02. The Haunted Toronto Hockey Hall of Fame
Who knew? The Hockey Hall of Fame is not only considered haunted… but it’s haunted by a Canadian ghost. I’m not sure if that’s important, but it seems like it might be. The Hall of Fame was outgrowing its space (shared with the Canadian Sports Hall of Fame) and needed its own – and in 1990, moved to a larger building that was formerly a Bank of Montreal branch. It should be noted that the building was considered to be haunted before the Hall of Fame moved in, with reports of people seeing a woman looking out the windows at them, and when the building was used in other ways, it was often described as “spooky” and “creepy.” Not words you usually associate with hockey, but here we are. The ghost is reportedly the spirit of a bank teller named Dorothy who passed away in the building in the 1950s and, it appears, didn’t want to leave. Probably because there are so many crazy rumors about how and why she died. Maybe she just wants to straighten the record. Maybe she wants the building for herself. Well, that’s too bad, unless the hockey Hall of Fame decides this space is also too small and upgrades again.
Dorothy is pretty benign, doing typical ghost things like opening and closing windows, messing with lights, making noises, and generally creeping people out in that way ghosts like to.
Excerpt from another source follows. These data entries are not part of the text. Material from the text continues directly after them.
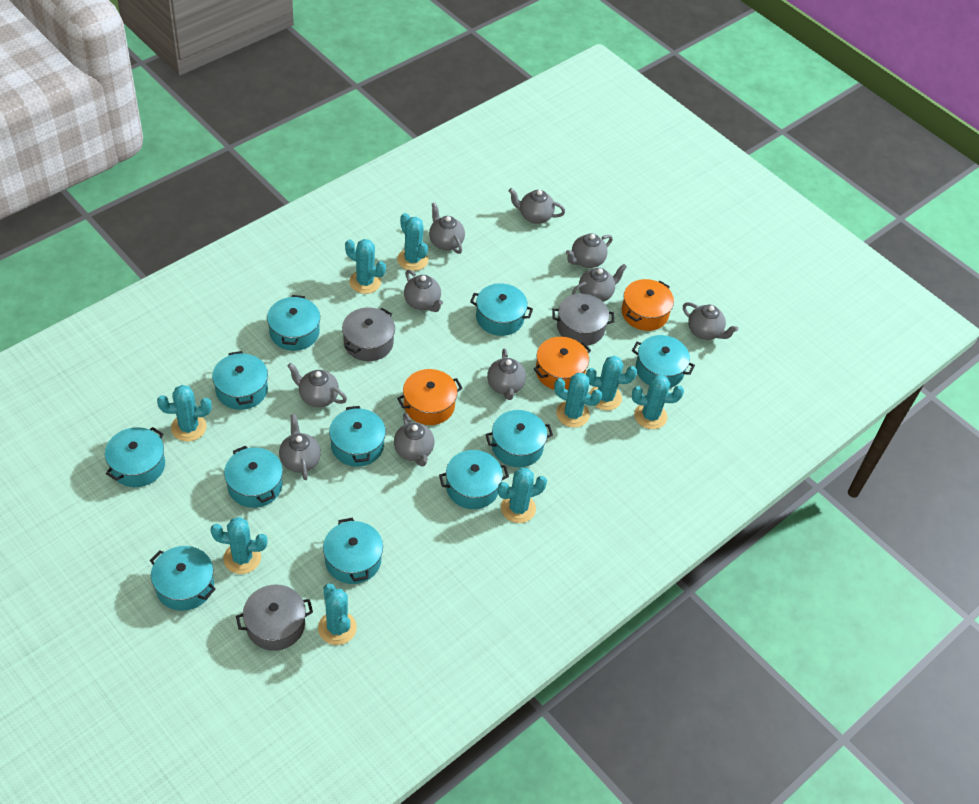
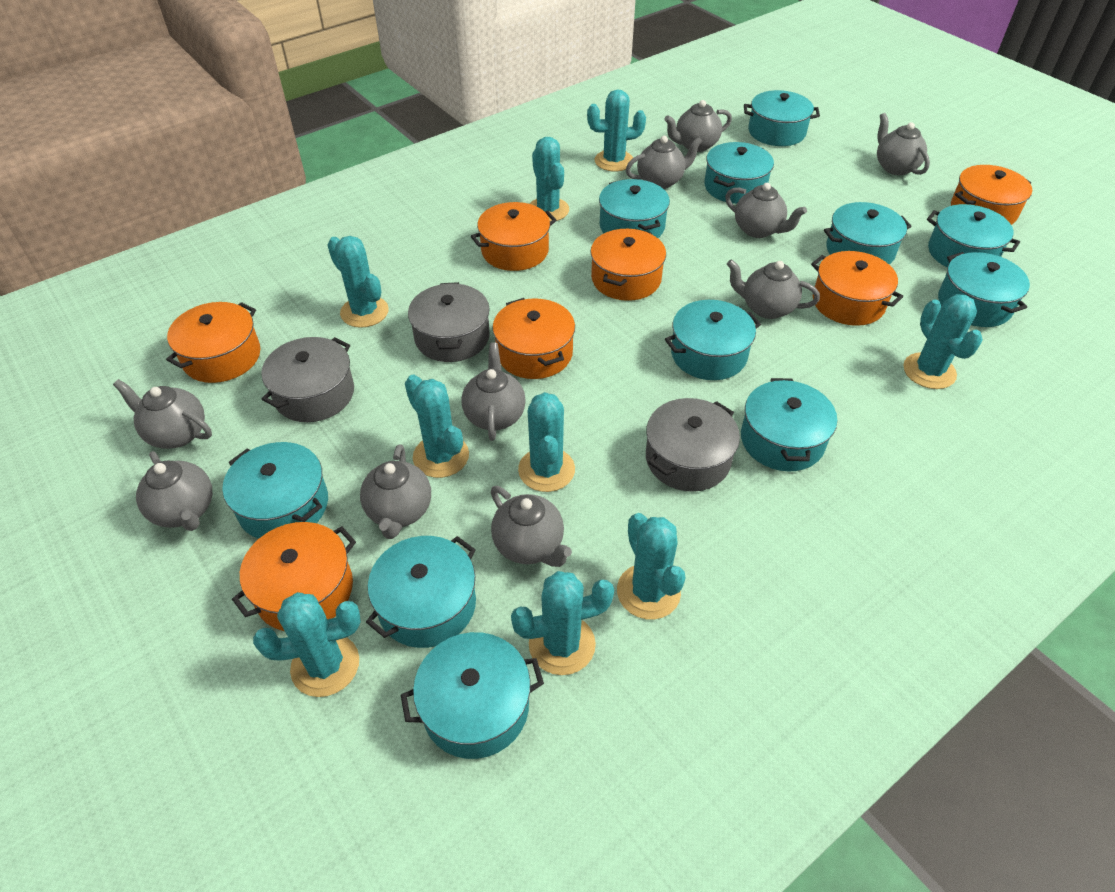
orange pot: 3 -> 7

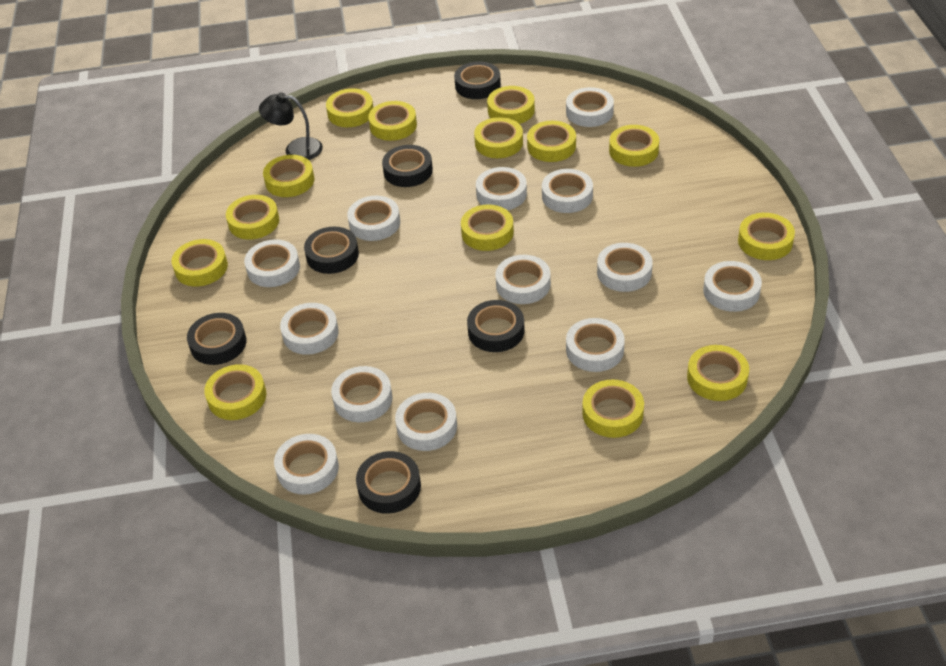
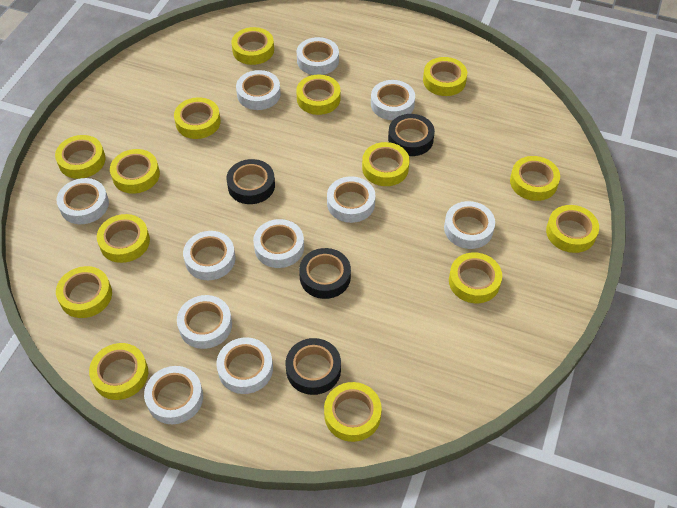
black lamp: 1 -> 0
black tape: 6 -> 4
white tape: 13 -> 11

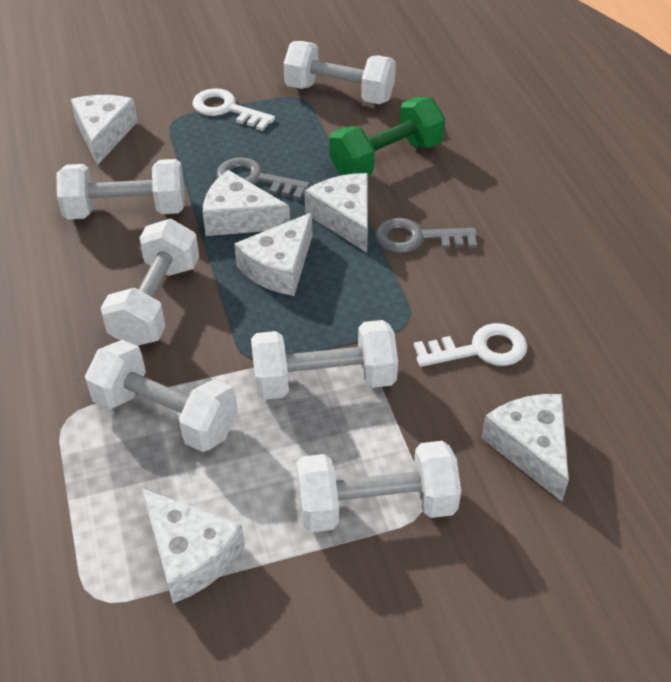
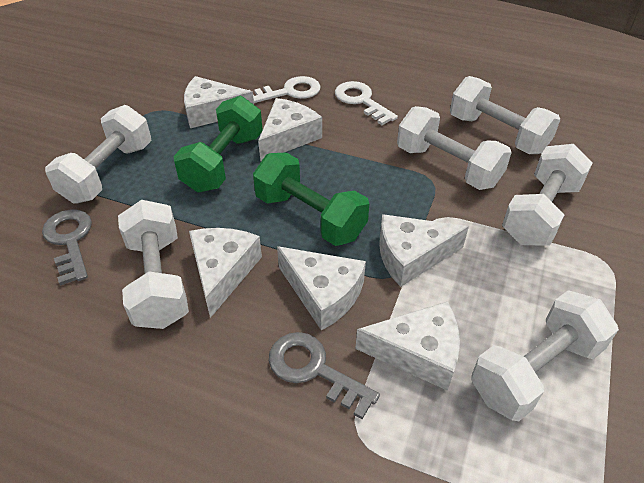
green dumbbell: 1 -> 2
She seems to like messing with employees more than visitors, though there is a report of a young boy who claims to have seen someone who fits her description watching him. Hey, it could be worse – she could hide or steal the Stanley Cup. Then what?
My solution? Just don’t move to a reported/known/believed to be haunted building if/when you do upgrade, NHL. You’re more intelligent than this! (Unlike those baseball teams who keep staying in the hotel that scares the players terribly.)
There was actually doubt this building was haunted?
01. The Curse of the Bambino
Whether or not this counts is hard to say – after all, it is true the Red Sox had a ton of bad luck after the “sale” of Babe Ruth to the Yankees (yes, that’s how it was done in the early 1900s) in 1918. It seems like a strange thing to do, considering he’s one of the best players to ever grace a baseball field, but sometimes, hindsight is 50/50. Nonetheless, with Ruth on the team, the Red Sox won five of 15 World Series, two of which he pitched. The Yankees? Not so much. Not at all, in fact. The sale of Babe Ruth, however, seemed to turn things around and the curse was born. The Yankees decided to play Ruth in the outfield and he began breaking batting records left and right – oh, and the Yankees started beating the Red Sox. And winning World Series’ – including three in a row in the 1920s.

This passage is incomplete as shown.